What a VPN can encrypt, and what it can’t.

In the following few paragraphs, I will write on the assumption that you indeed send out your data unencrypted. We will look into the substance of that assumption in just a bit, but it makes explaining the situation a lot easier, for now.

If you send unencrypted data over the internet, you are essentially sending out a love letter on the back of a postcard. Every node in the chart shown earlier could read and modify the contents. The following charts show the cables and nodes where your content is passed, red means the content is sent unencrypted, green means the content is encrypted.

Your data is unencrypted everywhere.

Okay, this is bad. Everything is red, not a single connection in there is green. And yes, that is absolutely how your data is passed when you send stuff unencrypted, which is why encryption is so important.

So, how does a VPN solve that issue? Well, the thing is, it does not. Remember when I earlier described VPNs as a tunnel? Every tunnel needs to end somewhere. For VPNs, you send your data through the encrypted “VPN tunnel” to VPN provider’s servers. But what happens to your data once it arrives there? Well, VPN providers are unable to deliver your data packets directly to the final destination, because they do not actually know where that is. All they can do is to throw your packets back into the public internet so that it eventually can reach its goal. To visualize this, we need to alter our chart slightly.

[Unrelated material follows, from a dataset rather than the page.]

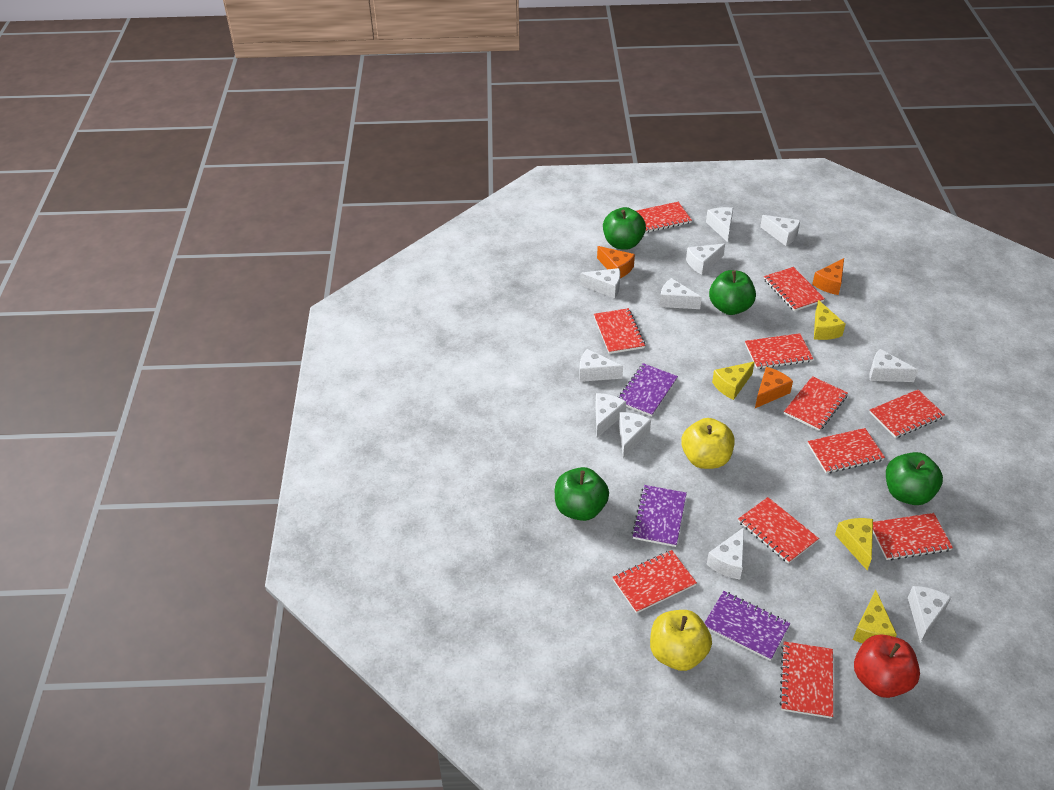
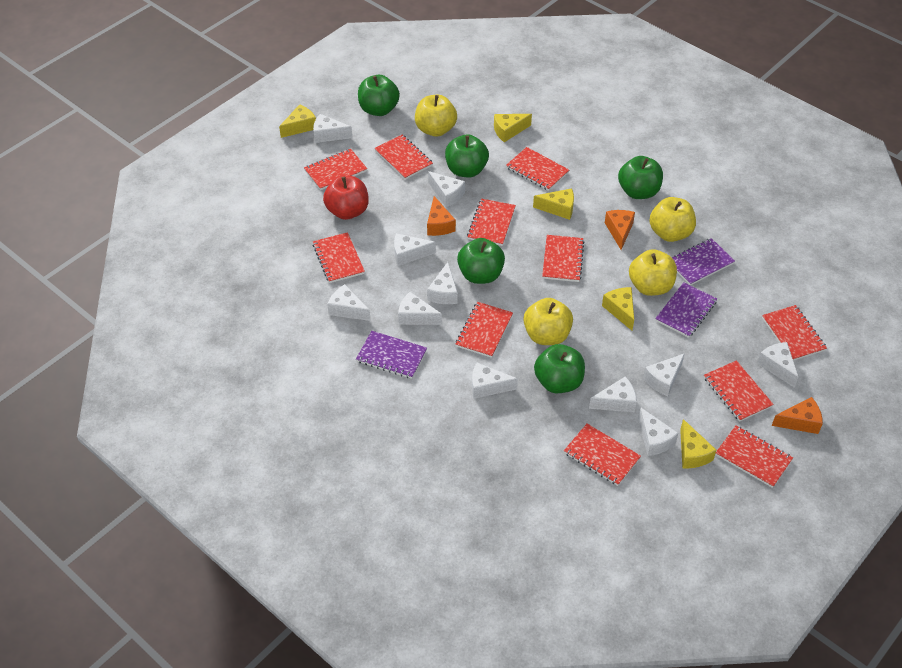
green apple: 4 -> 5
yellow apple: 2 -> 4
yellow cheese: 4 -> 5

VPN doing what a VPN does: Encrypting traffic from your client to the VPN endpoint.

You might be surprised now, given there is still a lot of red in there. And as sorry as I am, this chart is not an exaggeration in any way.

Remember how I explained the proper use case for VPNs earlier? VPNs were designed to get network traffic into the network they are located, and they are designed to do that in a very secure manner. There is no difference here with commercial VPNs: They get your data to the VPNs endpoint in a secure fashion, and that is about it. As soon as your traffic reached the VPN endpoint, which is a server the VPN provider runs, the data will get decrypted and leave the VPN provider’s network just like it would leave your network if you did not use a VPN. Unencrypted.

This means that as soon as your data leaves the VPN tunnel, everyone can, once again, read and modify your data. This includes the VPN provider itself. The only secured channel here is the route between your machine and the VPN server.

Now, what can you do to get your data encrypted to the target server? Unfortunately, there is nothing you can do. The only way to transmit data encrypted to the end is if the target server is supporting encrypted connections. However, as it turns out, this is probably nothing you actually have to worry about.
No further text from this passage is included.